The first of these is that merging contributions is considered a low priority for the project. An unspoken (as far as I can find) assumption in nom is that it provides a "core" and people are to build or replace what they need on top, like nom_locate.
This helps explain some of the delay above but is its own problem: how many dependencies do I need to pull in and how much do I need to directly replace to make nom functional? At what point am I still really using nom vs maintaining my own library with hints of nom? At what point is using nom no longer pulling its weight and instead the dependencies and re-implementations become a liability?
Each dependency I pull in needs a strong justification to keep the impact on my users small and to avoid rust users picking apart my dependencies.
Taking this to an extreme, to meet my parsing library ergonomic goals, I would basically be replacing the top layer of nom, only being able to reuse the core types.
Except even the core types might not be enough.
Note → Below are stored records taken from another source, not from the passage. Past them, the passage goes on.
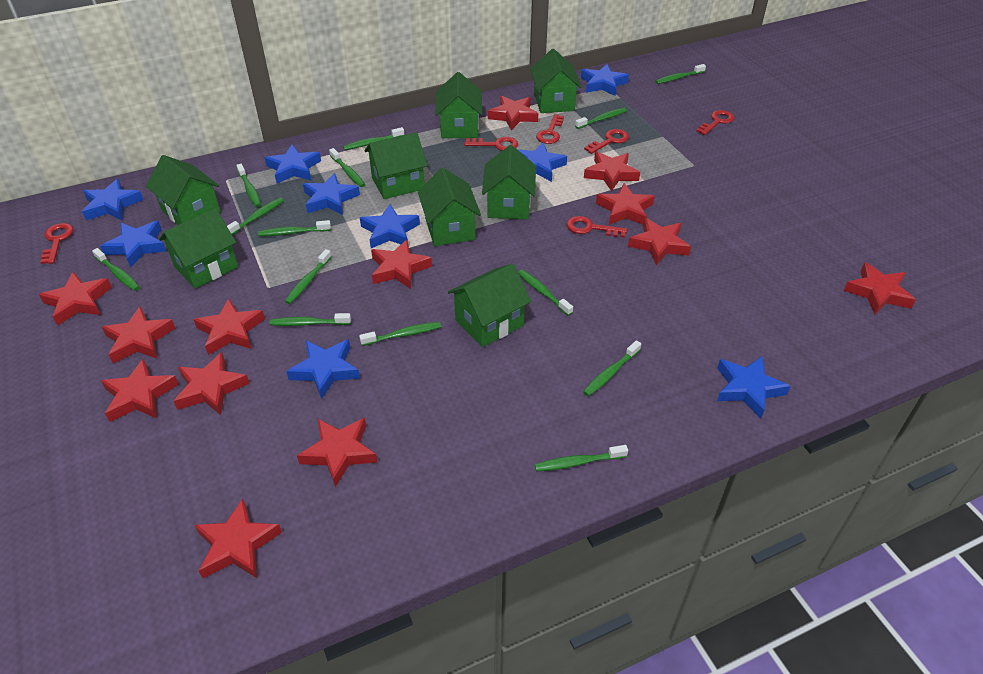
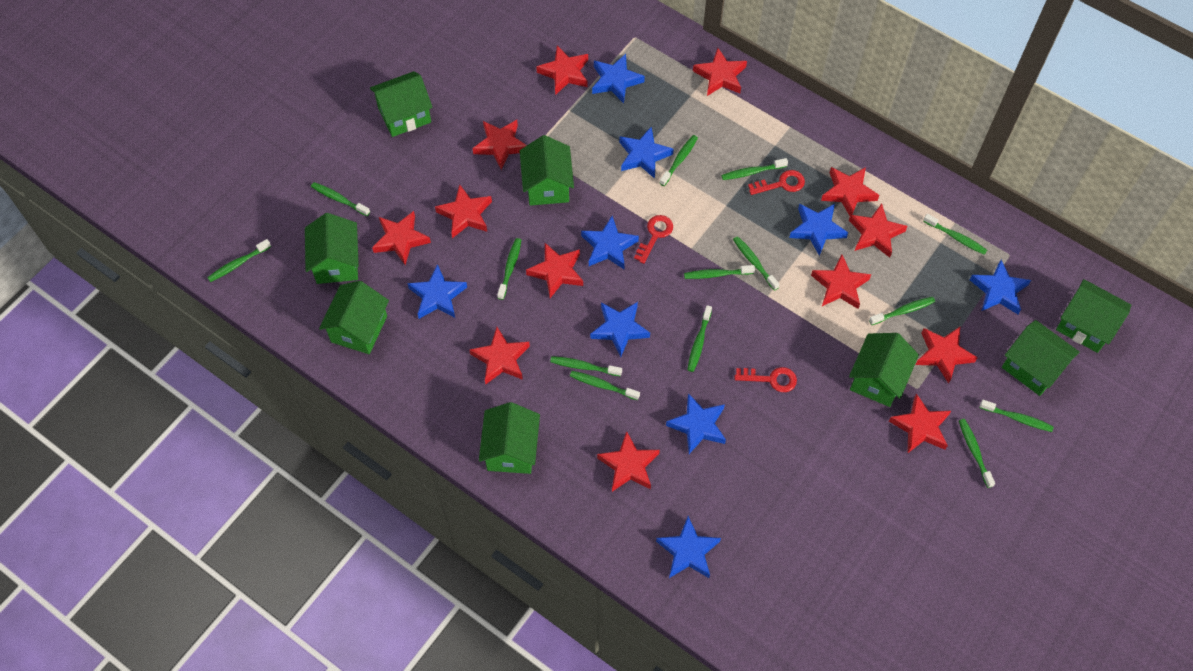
red key: 6 -> 3

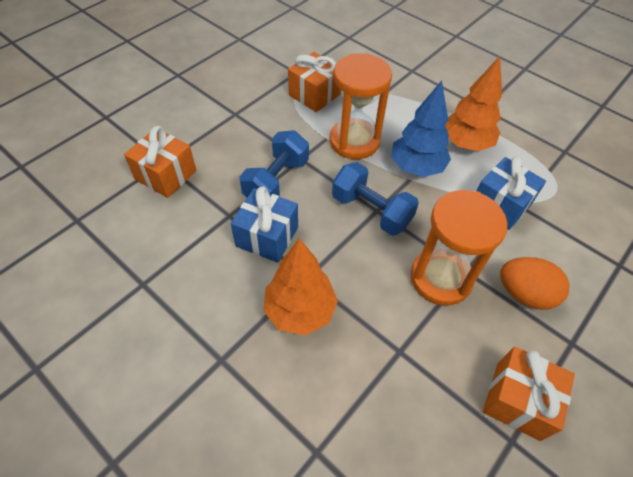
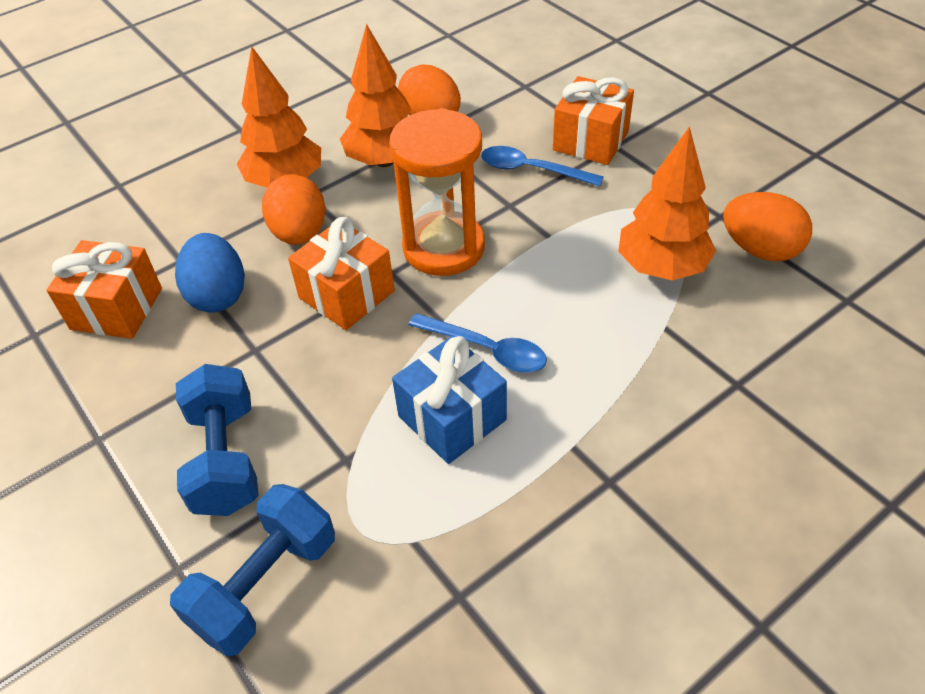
blue egg: 0 -> 1
blue gift: 2 -> 1
blue spoon: 0 -> 2
blue tree: 1 -> 0
orange egg: 1 -> 3
orange hourglass: 2 -> 1
orange tree: 2 -> 3

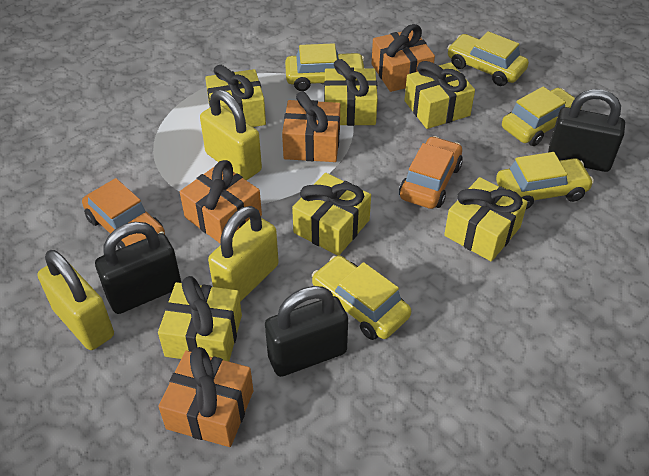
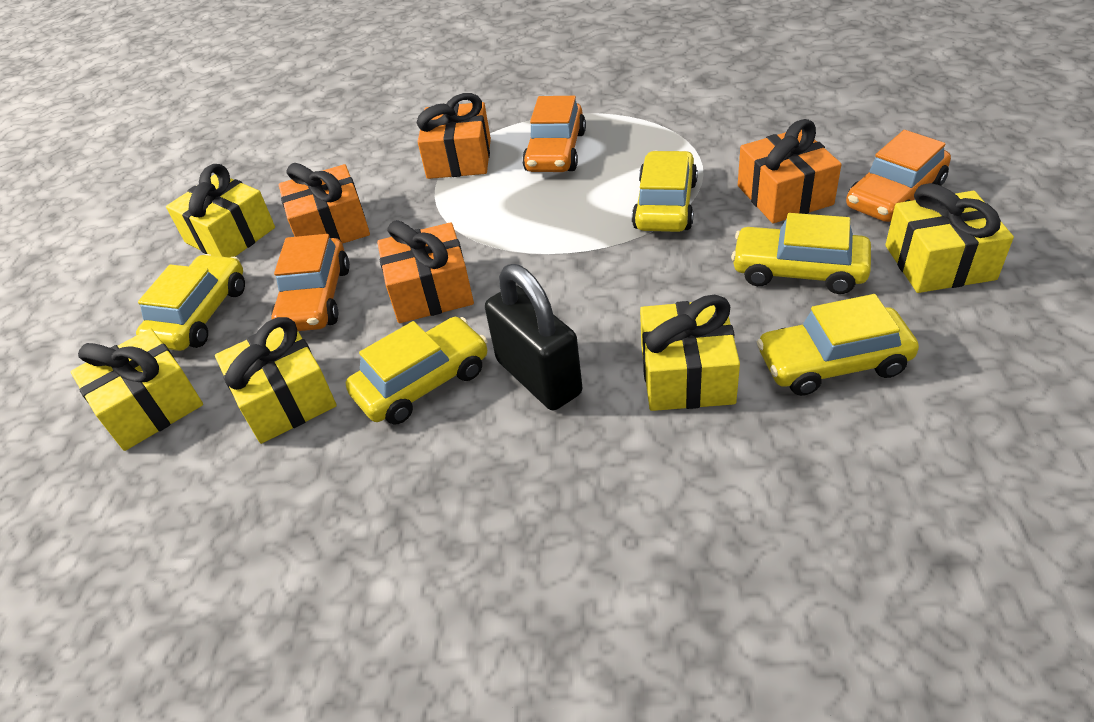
black padlock: 3 -> 1
orange car: 2 -> 3
yellow gift: 6 -> 5
yellow padlock: 3 -> 0

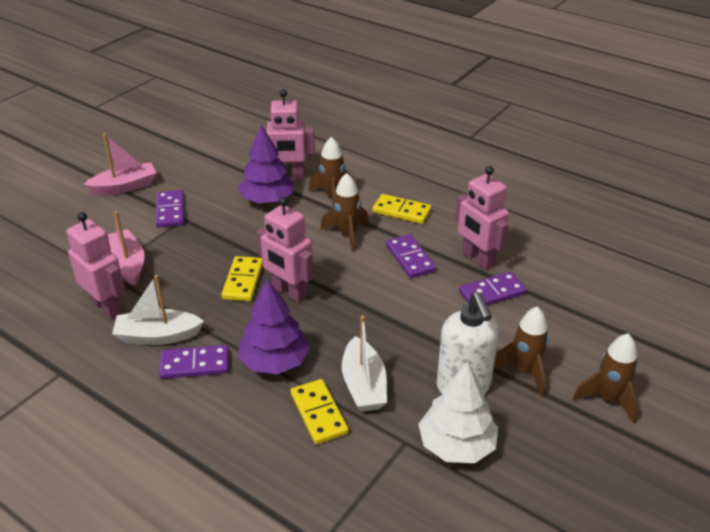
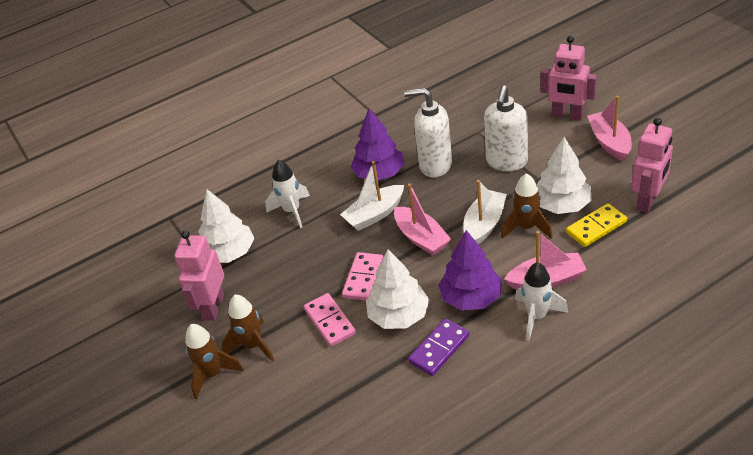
brown rocket: 4 -> 3
pink boat: 2 -> 3
pink domino: 0 -> 2
pink robot: 4 -> 3
purple domino: 4 -> 1
white rocket: 0 -> 2
white soap dispenser: 1 -> 2
white tree: 1 -> 3
yellow domino: 3 -> 1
When adding span support to toml_edit, I found just increasing the size of my input-type made parsing take 30% longer. For toml_edits use in cargo, these numbers take a barely-acceptably-slow TOML parser over the edge to being too slow (which was mitigated for now due to performance gains from a massive rework of the parser).
When I brought these numbers to nom's maintainer, they were brushed off because they had a bad prior experience with the redesign work needed to fix this (despite it working for combine and other parser library). Without the maintainer onboard, this requires me to throw out the core of nom and now I'm left without anything to reuse.
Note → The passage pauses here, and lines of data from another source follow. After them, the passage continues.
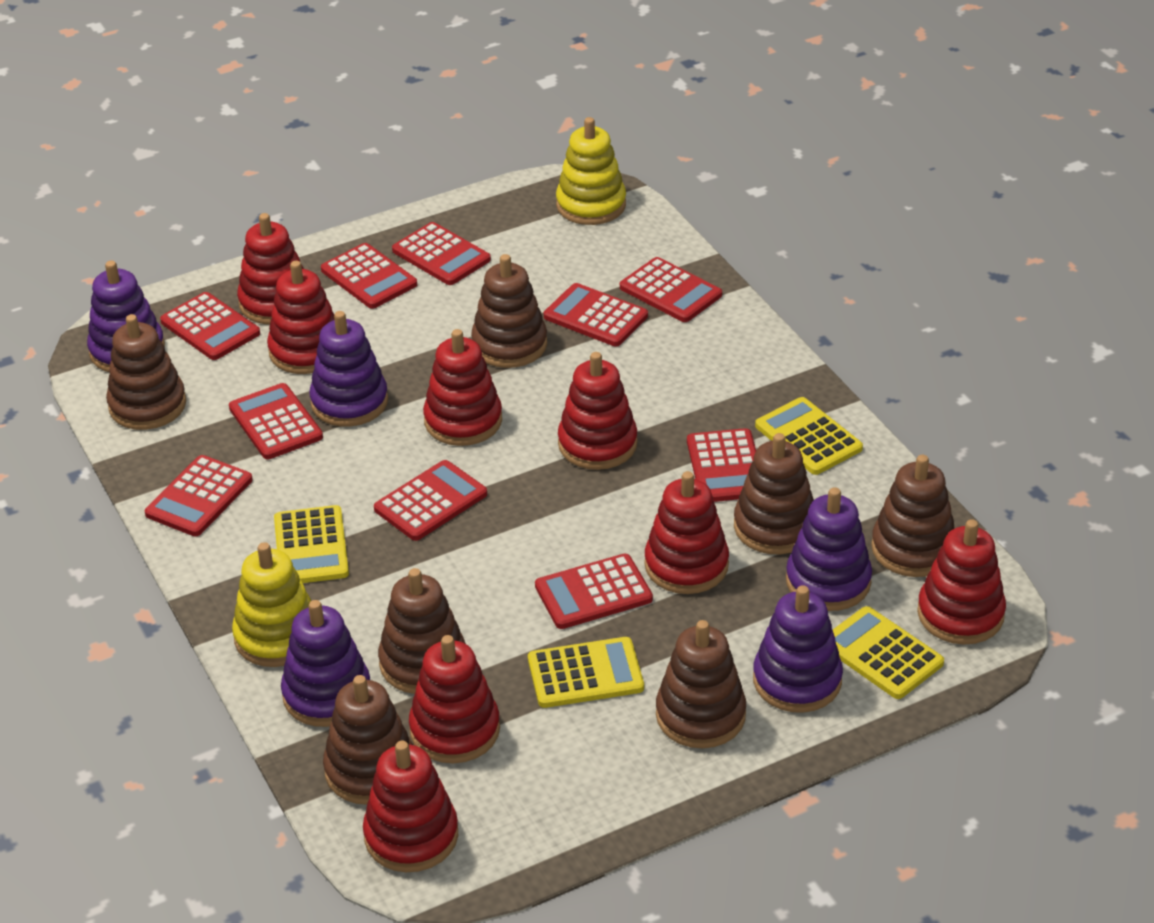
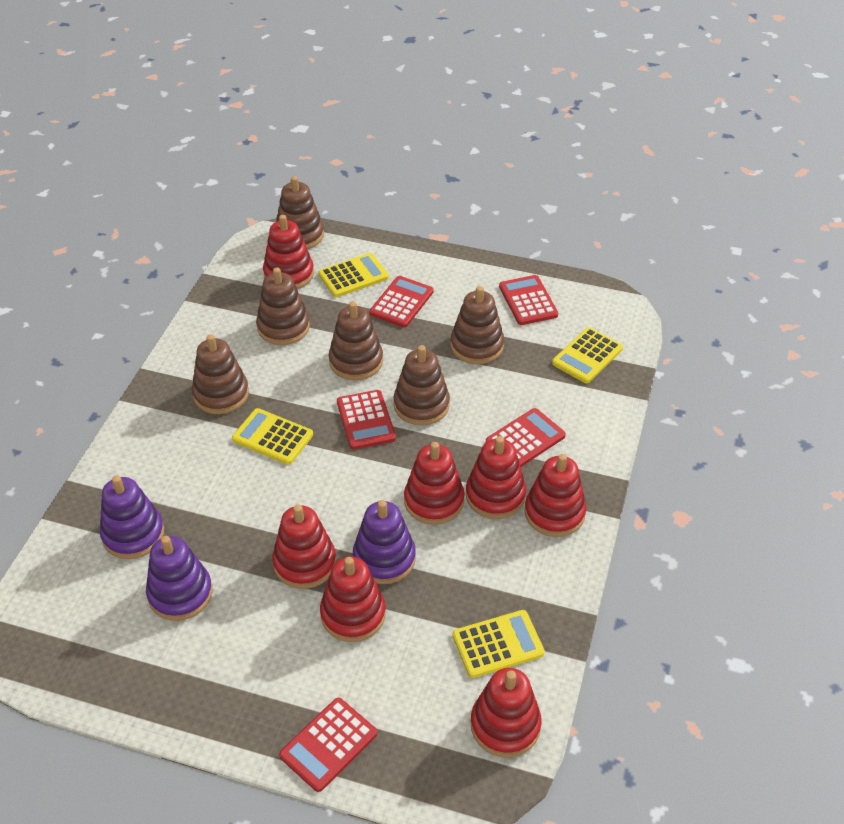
brown stacking toy: 7 -> 6
purple stacking toy: 5 -> 3
red calculator: 10 -> 5
red stacking toy: 8 -> 7
yellow stacking toy: 2 -> 0

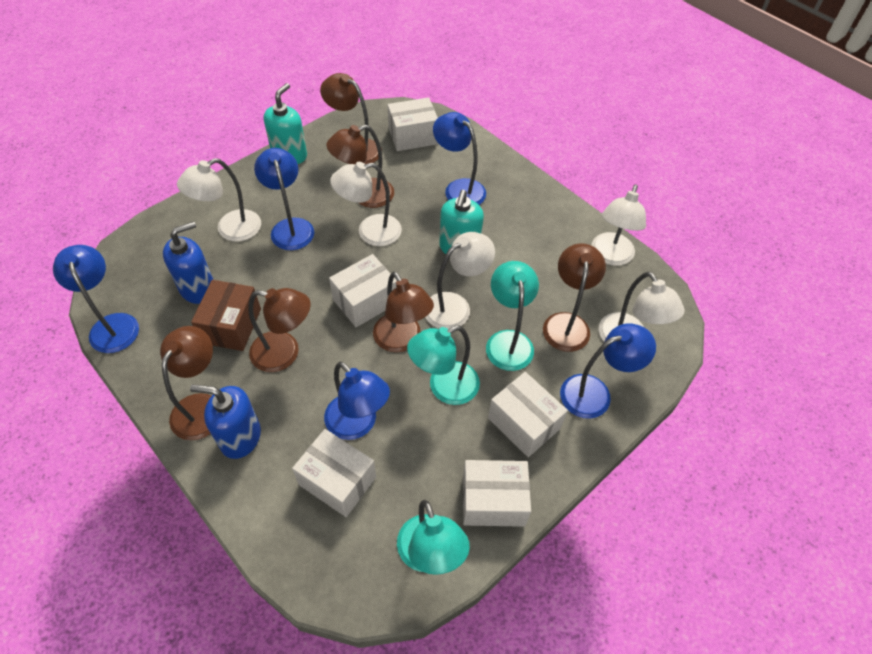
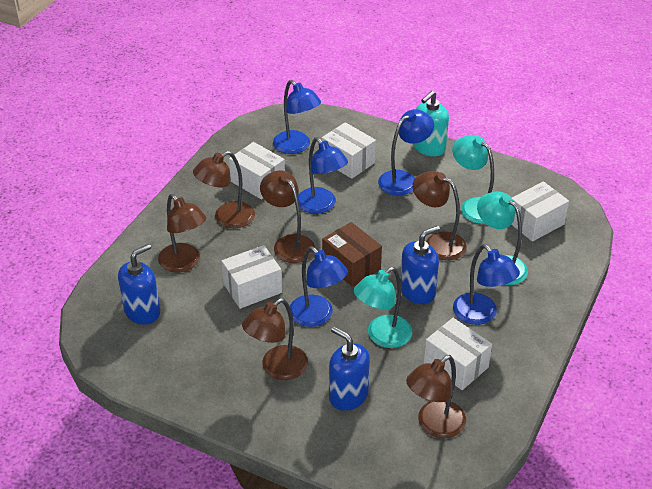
blue soap dispenser: 2 -> 3
turquoise soap dispenser: 2 -> 1
white lamp: 5 -> 0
Now, before it would have come to this, I'm more likely to just move to a different parser or hand write my parser but this illustrates the weakness of foisting responsibilities onto users.
Existing Users vs Future Users
Another priority we conflicted on was which users to prioritze for:
- Existing parsers that have to be upgraded across breaking changes
- The parsers yet written
For me, the focus is on new users and the applications not-yet-written as I feel the Rust community is at an inflection point (which matklad also spoke about).
This doesn't mean there is nothing we can do for existing users. While things haven't always gone smoothly on first release, I feel like with clap, we've learned a lot about how to help people through a changing API.
4. A glance at chumsky
During this process, chumksy has matured some and I felt obligated to take a look. The two red flags for me were:
- They only compare performance with pom and not nom and toml_edit can't take any more performance regressions (they are improving this).
- They actively advertise the framework mindset that caused me problems with combine
I decided that it was not worth further investigation at this time.
5. toml_edit and winnow
Being unsatisfied with the options, it looks like I'm needing to go the "Build" route. As I said, this doesn't mean I write something bespoke. Overall, I find the approach nom takes to work well for me for writing parsers, so I decided to take my nom8 fork and make that the base for my new parser, winnow.
For those unfamiliar, winnowing is the process for separating chaff from grain by throwing them in the air and letting the breeze blow the chaff away, leaving the grain to fall and be collected. Thanks to compenguy for the name!
My aim is for winnow to be your "do everything" parser, much like people treat regular expressions. To this end, the project's priorities are:
- Support writing parser declaratively while not getting in the way of imperative-style parsing when needed, working as an open-ended toolbox rather than a close-ended framework.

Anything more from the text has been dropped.